2. Accounting irregularities could have been found sooner if some audit procedures were performed. (a) Falsification of inventory count sheets: This could have been prevented if the auditors were observing random cycle counts, if the auditors randomly performed cycle count audits, or if the auditors observed an entire physical inventory.(b) Bogus debit memos for AP: The auditors could have confirmed balances with the debtor.(c) Recording transshipping transactions as retail sales: Observe flow of transactions for recording a transshipping sale. Audit the receipts of very large sales since transshipping sales are going to be very high in dollar amount.(d) Inclusion of consigned merchandise in year-end inventory: Auditors could have observed an entire year end physical inventory.

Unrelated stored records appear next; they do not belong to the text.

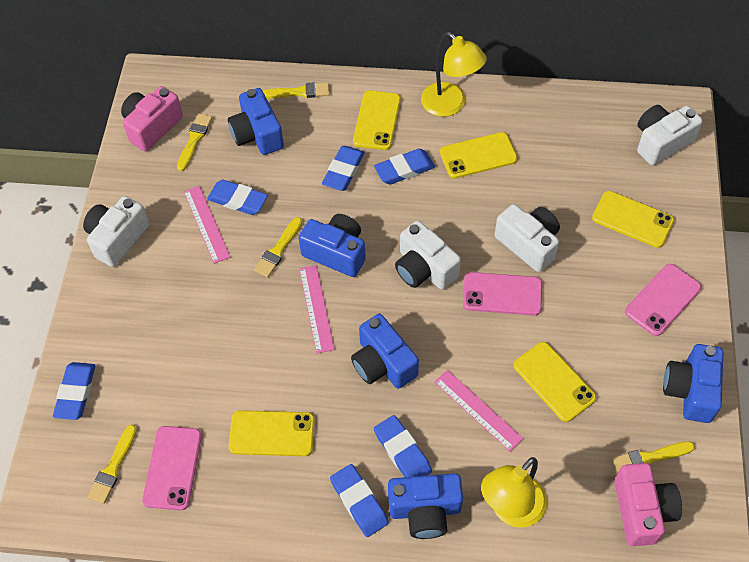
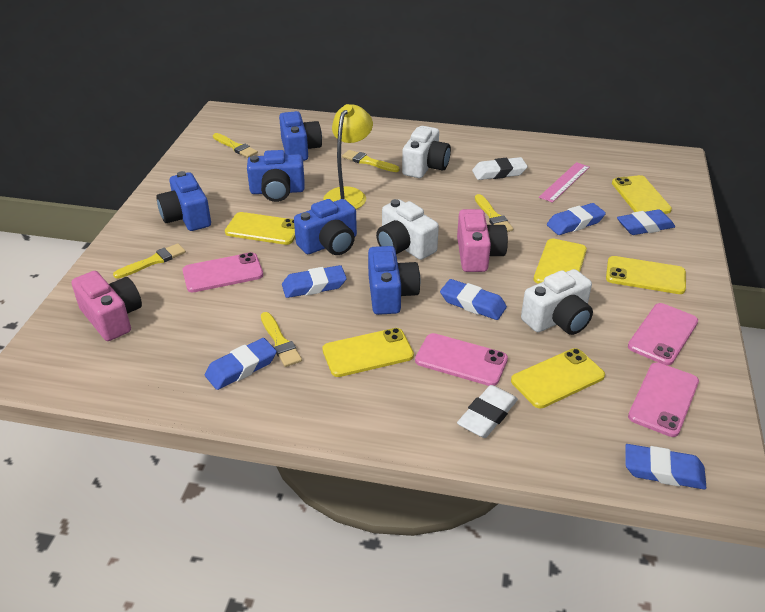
pink phone: 3 -> 4
pink ruler: 3 -> 1
white camera: 4 -> 3
white eraser: 0 -> 2
yellow lamp: 2 -> 1
yellow phone: 5 -> 6

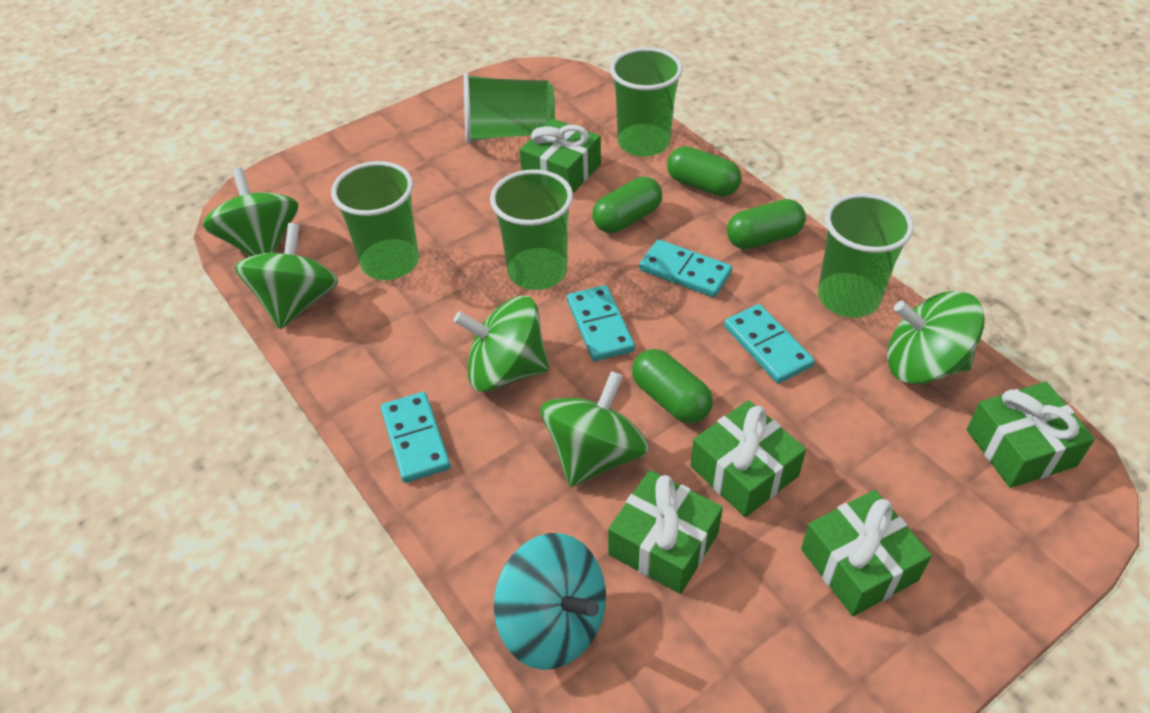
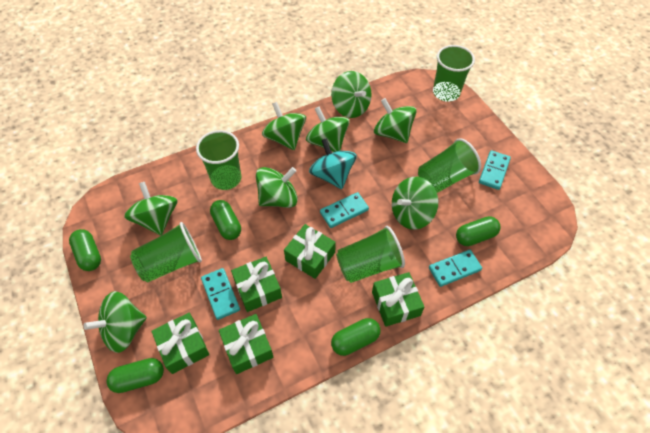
green capsule: 4 -> 5
green spinning top: 5 -> 8

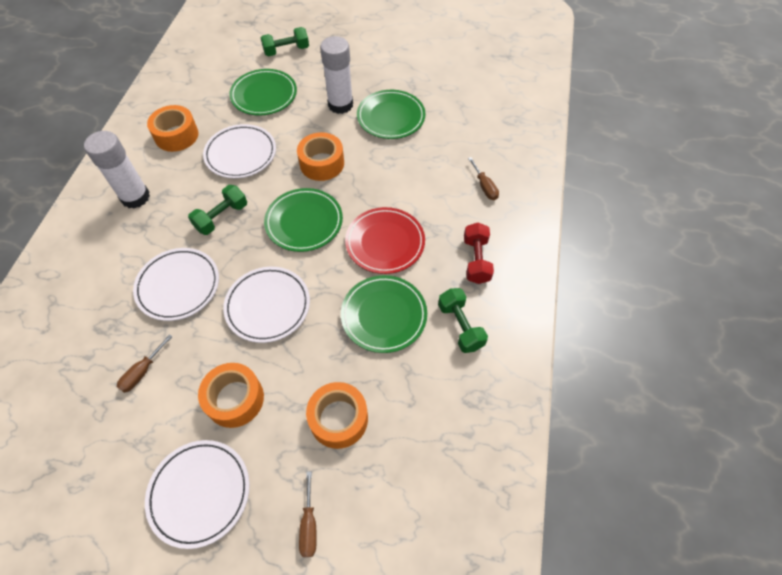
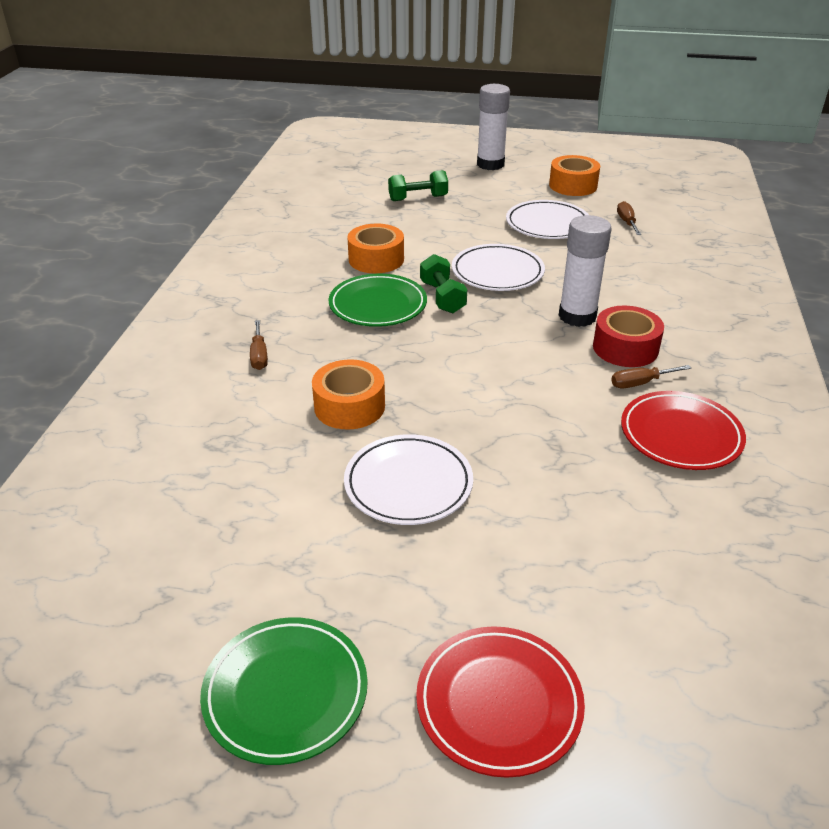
green dumbbell: 3 -> 2
green plate: 4 -> 2
orange tape: 4 -> 3
red dumbbell: 1 -> 0
red plate: 1 -> 2
red tape: 0 -> 1
white plate: 4 -> 3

3. Retail electronic stores changed drastically during the 1980’s, so did Crazy Eddie’s business. A factor in the Crazy Eddie case had to do with the inventory being over valued. A small reason for why the inventory was overvalued is due to the rapidly decreasing prices in electronics due to constant improvements in technology. Electronics are out dated very fast if not sold upon arrival, they are always being improved on, so electronic stores need to have a high inventory turnover. If not, then there is a chance that the inventory can become overvalued if the auditor does not stay up on the latest in electronics. Another change was with how Crazy Eddie was able to buy in such large amounts that he was able to sell via drop-shipments, this is something that the auditors are not use to because it is not a common occurrence. The drop-shipments would affect sales, but it should not affect inventory. As seen in this case, it required special attention because same store sales were increased by the way drop-shipments were recorded as revenue.

4. The term lowballing is when the auditors sell the audit services very cheap in order to get very lucrative consulting deals with the client. This can jeopardize the truthfulness of the audit because the auditors may have to agree with the client on something that will affect the audit opinion in order to keep the client on their good side so they can keep the client as a consulting customer also.

5. Locating only 20 of the 30 invoices requested is a major problem. I would first inquire if the invoices were tied to another form like a sales order. If those can be located, then we can see if the 10 missing invoices had something similar on the sales order. Another action that should be taken is to have the auditor observe an entire transaction from start to finish to see why an invoice may get lost. If there is no good reason, then there is a very high liklihood that there is fraud involved. Other information will still need to be obtained, getting it from the information system may be a possibility. This issue should be discussed further with management since it is likely that the person who prepares the invoices or files the invoices is very low on the staff.

6. This article was written on June 11, 2001. This was before the accounting laws were changed because of problems encountered by ex-auditors working at the client, and having connections with the new auditors. This caused many problems exemplified by Enron and WorldCom. That is why it is no longer allowed to take a job with the client. I am in agreeance with the new law.